« Si Kamala Harris gagne, la situation sera mauvaise. Si c’est Donald Trump, ce sera encore pire », jugeait Daryl Landy, inquiet à la veille de la présidentielle américaine, qui se tient mardi 5 novembre. Cet ancien enseignant de New York est venu s’installer à Accra, la capitale du Ghana, en 2019, pour fuir, dit-il, un racisme de plus en plus décomplexé au sein de la société américaine.
Cinq ans plus tard, il est persuadé que la situation s’est aggravée. « Les personnes qui scandent aujourd’hui “Make America great again” [“Rendons sa grandeur à l’Amérique”, le slogan des partisans de Donald Trump], veulent revenir à une époque où seul un groupe de personnes contrôlait le pays », estime-t-il.
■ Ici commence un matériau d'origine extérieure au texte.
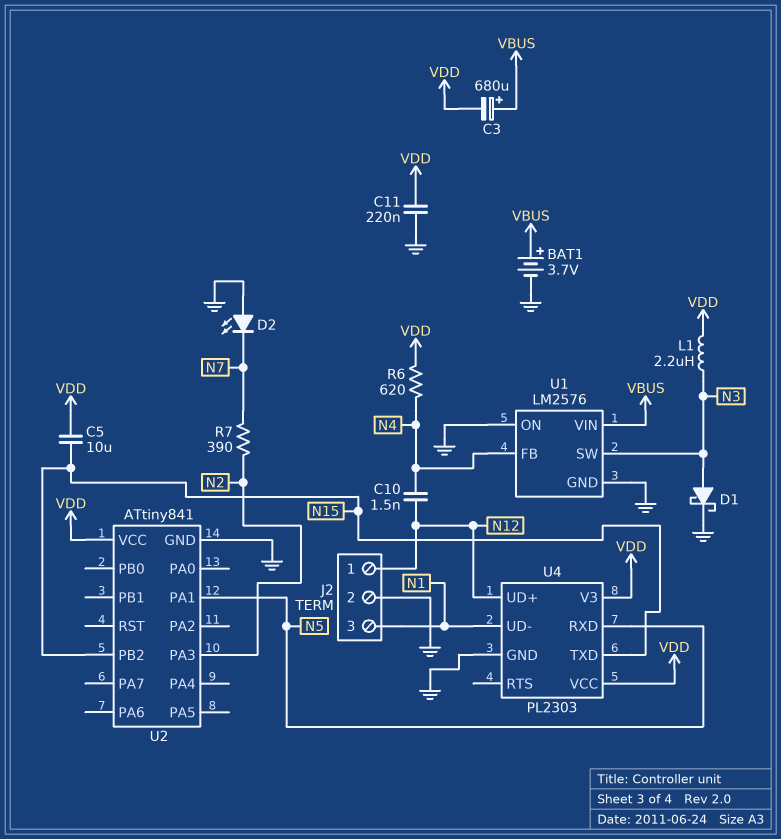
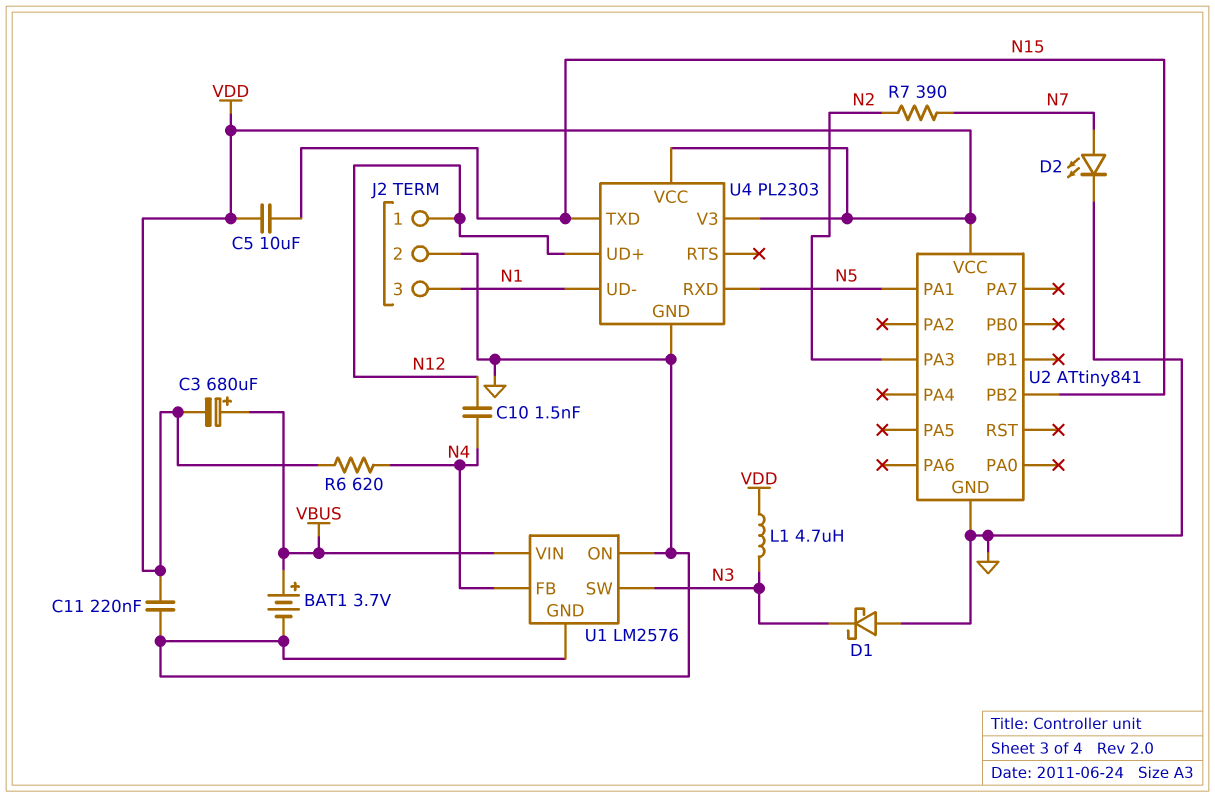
D1: schottky (A N3, K GND) -> schottky (A GND, K N3)
D2: LED (A GND, K N7) -> LED (A N7, K GND)
L1: 2.2uH (N3, VDD) -> 4.7uH (N3, VDD)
Assise à ses côtés, son amie Wanida Lewis acquiesce, l’air grave. Avant de lancer son activité de promotion de la cuisine panafricaine dans la banlieue d’Accra, cette femme originaire du Maryland, sur la côte est des Etats-Unis, travaillait pour le gouvernement américain, notamment sous l’administration Trump. « Qu’importe le résultat de l’élection, les gens vont devenir fous. Nous vivons une époque très étrange, où certaines personnes ne veulent pas voir leur histoire changer et sont prêtes à se battre », affirme-t-elle. Une situation qui terrifie Daryl Landy : « J’ai peur pour ma famille qui est toujours là-bas. J’espère vraiment qu’ils auront rapidement leurs passeports pour quitter le pays. »
Une « année du retour » au Ghana
Comme Daryl et Wanida, de nombreux Afro-Américains ont entamé ces dernières années une « repatriation », terme donné à ce mouvement de migration, des Etats-Unis vers les terres de leurs ancêtres, déportés depuis l’Afrique de l’Ouest lors de la traite négrière, entre le XVIe et XVIIIe siècle. Pour encourager leur venue, le gouvernement ghanéen avait décrété 2019 « année du retour » et a mis en place un programme incitant leur installation. Aujourd’hui, cette diaspora compterait entre 10 000 et 15 000 membres, selon une estimation réalisée par l’Association des Afro-Américains du Ghana.
Lors des événements organisés par l’association en amont de l’élection présidentielle du 5 novembre, son président, Diallo Sumbry, reconnaît avoir perçu parmi ses membres « une excitation certaine quant à la possibilité d’avoir une première femme afro-américaine présidente ». D’autant que Kamala Harris est bien connue au Ghana. La candidate démocrate s’y est rendue en mars 2023 lors d’une tournée africaine, visitant notamment le fort de Cape Coast, ancienne plaque tournante de la traite négrière. Elle y avait salué « la lutte pour les droits civiques et la justice, aux Etats-Unis et dans le monde », des descendants des esclaves.
« Pour autant, quand il s’agit de politique, la diaspora afro-américaine au Ghana est loin d’être monolithique, nuance Diallo Sumbry. Certains détestent le système bipartisan, d’autres estiment que l’institution présidentielle est en elle-même raciste et baigne dans le suprémacisme blanc, d’autres encore croient toujours au rêve américain… »
« Le futur se trouve ici, au Ghana »
Certains, comme Gary Emerson Fray, ont également décidé de totalement se désintéresser du scrutin et de ses enjeux. A 62 ans, ce New-Yorkais est venu s’installer au Ghana il y a deux ans pour créer une ONG venant en aide aux enfants des rues et, ce 5 novembre, il a décidé de ne pas voter. L’élection qui compte pour lui, c’est celle du prochain président du Ghana, le 7 décembre. « Ce à quoi je fais face quotidiennement, ce sont les effets de l’échec des politiques ghanéennes, explique-t-il. Mon intérêt pour ce qui se passe en ce moment aux Etats-Unis est devenu très marginal. Ce qui m’importe vraiment, c’est le futur. Et il se trouve ici, au Ghana. »
A l’approche de la présidentielle américaine, la perspective d’aller tenter sa chance au Ghana semble séduire un nombre croissant de citoyens afro-américains. Depuis plusieurs mois, Diallo Sumbry, qui est également le PDG d’Adinkra Group, une entreprise qui aide à la « repatriation », reçoit « beaucoup d’appels de personnes disant qu’elles se préparent à partir en fonction du résultat de l’élection, d’autres m’assurent qu’ils partiront des Etats-Unis, qu’importe le vainqueur. » La dernière fois qu’il avait observé tant de demandes, c’était entre 2016 et 2020, sous la présidence de Donald Trump.